A Relevant Life Policy can be an effective alternative to group life assurance cover. It is just as tax efficient but the benefits are not subject to potential lifetime allowance tax charges, leaving more behind for beneficiaries.
How can my death in service get ‘taxed’ as a pension?
Taking money from your pension, as income or a lump sum, or as a result of your death under age 75 (when your pension benefits are passed to your nominated beneficiaries) triggers a ‘lifetime allowance’ test. The lifetime allowance is a cap on your total pension benefits above which benefits are taxed at up to 55% (if your beneficiaries draw on the excess benefits as a lump sum) or 25% (if your beneficiaries draw on it as ‘income’).
The lifetime allowance currently stands at £1,030,000 (18/19 tax year) increasing in line with CPI every year.

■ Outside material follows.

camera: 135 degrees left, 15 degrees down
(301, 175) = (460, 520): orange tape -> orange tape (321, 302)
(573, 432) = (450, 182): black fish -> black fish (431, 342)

Most company death in service benefits are subject to pension legislation. On your death, the benefits become payable. This means they would be assessed against your lifetime allowance along with your other pension fund death benefits. Most group life schemes are on multiples of 3 or 4 times salary, so it would not take much to tip you over the lifetime allowance.
James is the MD of a SME and earns £150,000 pa gross (we’ll ignore bonus etc). He is in his mid 40s, married with two young children, has savings and a mortgage. The company contributes to his SIPP which now has a value of £700,000 and growing. He is member of the 4x salary death in service plan. The company death benefit is what he counts on as a safety net for his family, once the mortgage is paid off. On death, the value of his SIPP and death in service benefits are tested against the lifetime allowance:
The excess of £270,000 would be subject to the lifetime allowance charge, at a % determined by how the benefits are needed by the beneficiaries. If the pension was taken as income and the death in service as a lump sum, almost half of the excess would be taxed at 55% and the remainder at 25%.

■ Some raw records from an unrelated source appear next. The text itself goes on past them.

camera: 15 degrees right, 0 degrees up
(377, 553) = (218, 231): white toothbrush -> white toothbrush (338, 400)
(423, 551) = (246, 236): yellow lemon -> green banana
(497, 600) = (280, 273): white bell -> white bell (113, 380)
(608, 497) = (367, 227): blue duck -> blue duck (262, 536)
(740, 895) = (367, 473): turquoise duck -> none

Clearly in this case, the total net benefit to James’ beneficiaries is reduced by the additional charge. Something which one presumes James and his beneficiaries would prefer to avoid.
Relevant Life Cover
Relevant life assurance is similar to personal life assurance. It pays out a lump sum to your beneficiaries and the lump sum can be used for any purpose. It takes the form of an employer scheme with the premiums paid by the business.

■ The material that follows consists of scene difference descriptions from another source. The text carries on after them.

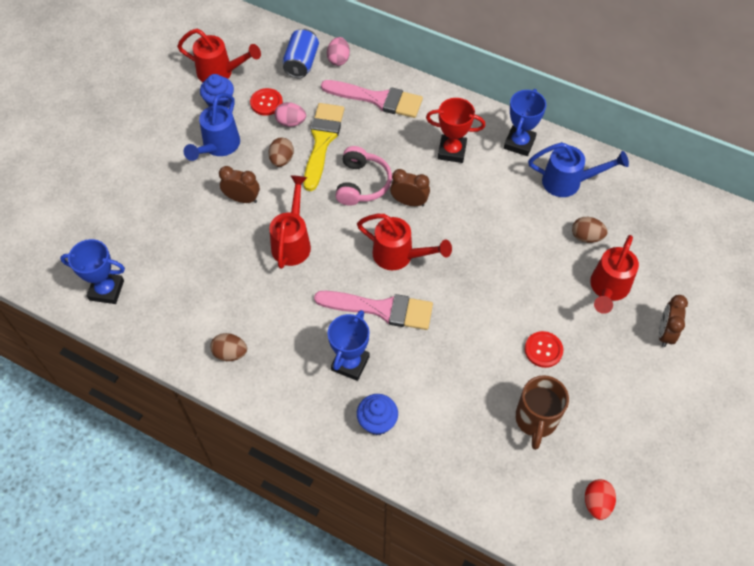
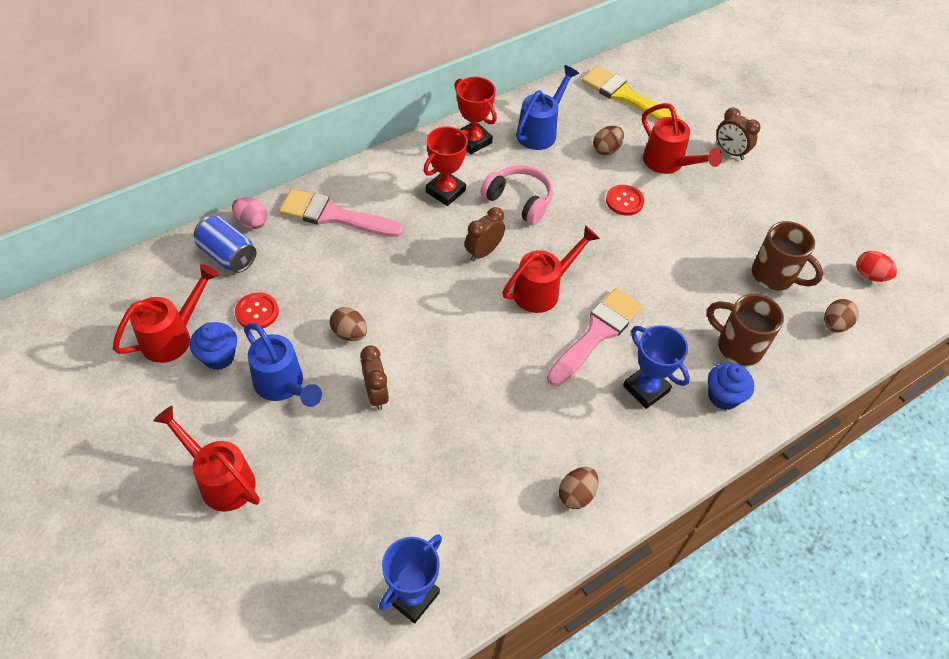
camera: 65 degrees left, 5 degrees down
(242, 199) = (376, 394): brown clock -> brown clock turned 120 degrees clockwise
(291, 122) = (304, 302): pink egg -> none
(292, 241) = (466, 372): red watering can -> red watering can (220, 479)
(322, 141) = (352, 286): yellow brush -> yellow brush (626, 96)
(362, 184) = (433, 278): pink headphones -> pink headphones (519, 200)
(377, 99) = (334, 216): pink brush -> pink brush turned 120 degrees counterclockwise
(436, 416) = (738, 346): none -> brown mug
(513, 488) = (834, 325): none -> brown egg
(519, 143) = (473, 141): blue trophy -> red trophy
(543, 350) = (706, 236): red button -> red button (624, 201)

But benefits from relevant life plans are not included in the lifetime allowance test. This could mean there is more money available to provide for your beneficiaries.
The sum assured is also typically expressed as a % of remuneration. Unlike traditional group life assurance, remuneration can include salary, bonuses, benefits in kind and regular dividends. The maximum cover available usually depends on the life assured’s age and level of remuneration, but it’s not uncommon for up to 25 x remuneration to be covered.
Are they tax efficient?
Relevant life premiums are normally an allowable business expense and as such, can be deducted against corporation tax. Premiums are not usually treated as employee income, or classed as a P11D benefit in kind. This means you won’t pay income tax on the premiums, and both you and your business avoid paying National Insurance contributions on the premiums. Any pay-out should be free from UK income tax, national insurance and capital gains tax. Benefits should also not form part of your estate for inheritance tax.
Some other advantages:
- Tailored benefits – unlike group life schemes, where the terms are the same for all members, the business can offer different terms to different categories of staff. It may, for example, offer additional cover for higher earning members of staff.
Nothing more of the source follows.